February 9, 2015 | 5 min read

In my long and illustrious public relations career, I have worked for two financial institutions with varying degrees of excitement in terms of workload.

One was a building society where we had a PC connected to the internet on a private line just so we could monitor “carpet-bagger” forums (not to be mistaken with “tea-bagging” forums) – no really.

The second was, at the time of my working there, the 15th largest company in the world where I learned every trick in the book when it came to dealing with the mischievous political types and the ways in which they operate and try to use large companies for their own gain.

Fast-forward to this weekend just gone and it seems that HSBC became the latest financial institution to find itself in the middle of a politically-engineered spat, courtesy of the Labour party. Little did Milibland and his team of hangers on (rumoured to be labelled as 'Ed’s dingle-berries' in the political PR world) realise that this was the equivalent of poking an angry bear with a fish-flavoured stick.

The back story? HSBC stands accused of facilitating tax evasion for its wealthiest customers, courtesy of some stolen files leaked to certain left-leaning media. As I know from my own banking days and the 'Introduction to Financial Services 101' classes: tax avoidance is legal, tax evasion is illegal.

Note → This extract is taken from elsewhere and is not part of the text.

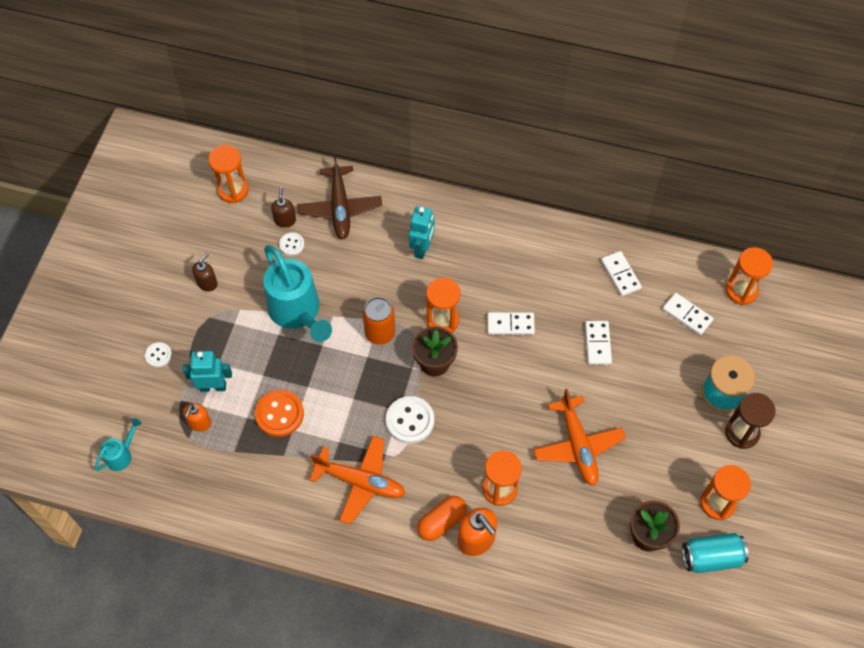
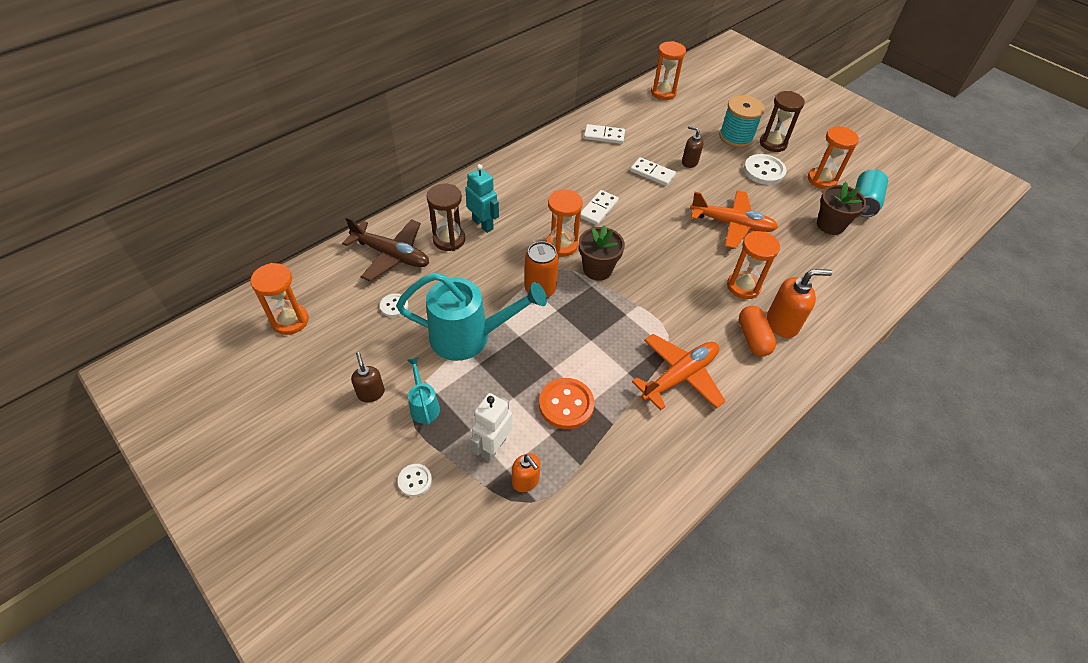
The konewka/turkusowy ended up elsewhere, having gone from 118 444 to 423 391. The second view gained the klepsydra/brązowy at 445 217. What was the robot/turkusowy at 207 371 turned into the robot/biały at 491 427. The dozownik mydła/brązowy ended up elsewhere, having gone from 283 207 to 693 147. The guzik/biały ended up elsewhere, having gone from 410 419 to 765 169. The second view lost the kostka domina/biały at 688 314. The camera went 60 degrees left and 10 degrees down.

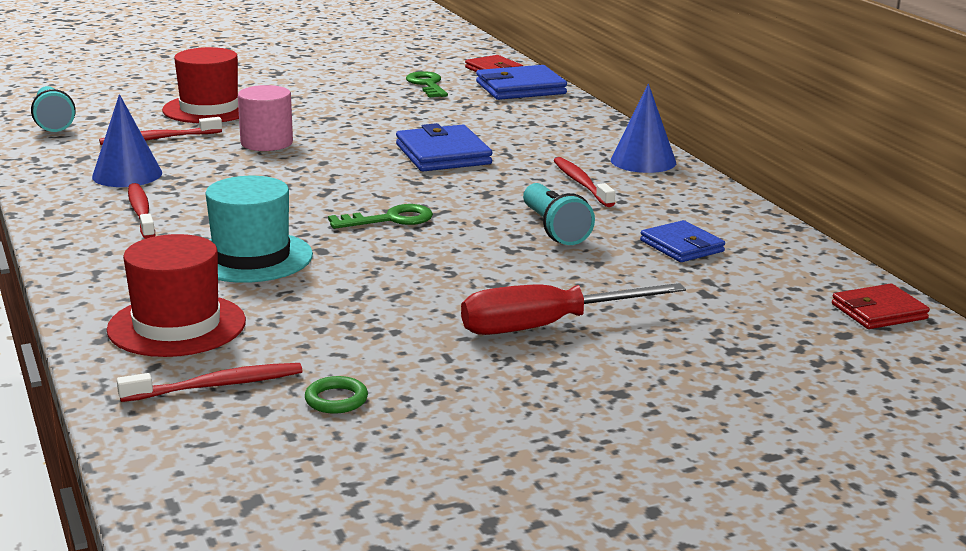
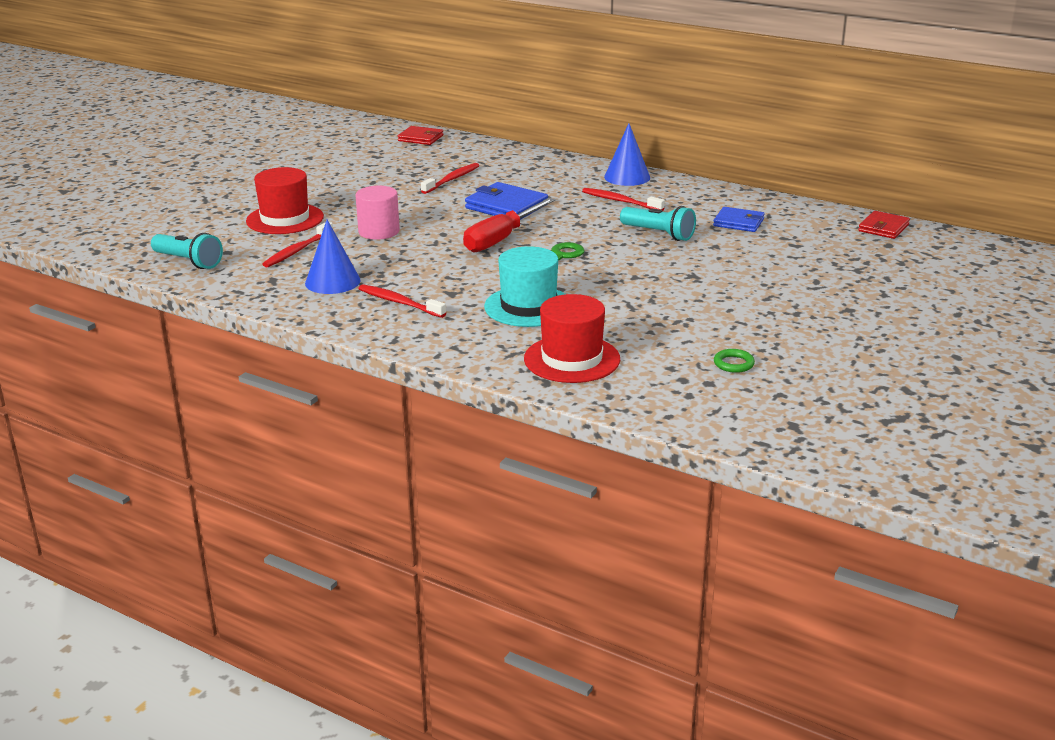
The szczoteczka do zębów/czerwony ended up elsewhere, having gone from 209 382 to 450 178. The śrubokręt/czerwony ended up elsewhere, having gone from 573 309 to 509 225. The second view lost the klucz/zielony at 427 84. The second view lost the portfel/niebieski at 521 82. The camera went 35 degrees left and 5 degrees up.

The Labour-supporting Guardian has gone to town on this. If you don’t believe me, search for 'HSBC' on Google News and take a look down the page at the list of titles that have written about this story. At the time of writing, it was a smidge Guardian heavy. As soon as the story broke, the right honourable Labour MP, Margaret Hodge, chair of the Public Accounts Committee, waded in saying that Lord Green (now Tory, then chairman of HSBC), was “asleep at the wheel, or he did know and he was therefore involved in dodgy tax practices”. And the mud-slinging began.

She went on to question the skills of HMRC, which is said to have had the files since 2010 and only made one prosecution. Given the complexities of tax cases and the legal power at the fingertips of those accused of hiding their wealth around the world, I don’t think one case is too bad a situation to be in. In fact, according to a statement given to the BBC around this case, HMRC has actually recovered £135m in tax and penalties as a direct result of the information it received in 2010. Not a bad job indeed!

Furthermore, anyone who has had any dealings with HMRC will know that it is a slow but powerful beast. You can bet your bottom dollar (or Lichtenstein/Swiss Frank) that more prosecutions are on their way.

Back to the story in hand… HSBC has one of the most slick, awe-inspiring comms functions there is. For example, it is probably the only bank in the world which can come out of a global payment and cash machine error with plaudits from journalists for the way the situation was handled. HSBC knows what it is doing, put it that way.

So, a few little words here and there now appear to have turned this story around from it being a sign of the Tories up to their old tricks of “protecting the boys”, to it now being announced that when this all allegedly took place, it was them Labour lot who were actually in charge and it is them who need a good thrashing.

What’s more, HSBC has issued a brilliant mea culpa (I got a Latin phrase loo roll for Christmas), held its hands up (kinda) and said (I may be paraphrasing): “Sure, that was then, this is now, we don’t do that any more” and trotted out the names of all the divisions it has sold off that had all these dodgy toxic goings on in, and hey presto, the City and its most important shareholders have shrugged their shoulders and moved on.

HSBC is trading down just 2 per cent since the markets opened this morning and to give this some context, on the day when Tesco announced it had fudged its figures in 2014, its share price fell by 11 per cent. Now that was a proper crisis.

Labour is now back-peddling and fighting on all fronts about not just its hand in getting the story out there, but also its role in terms of banking regulation weakness when this was all alleged to have happened.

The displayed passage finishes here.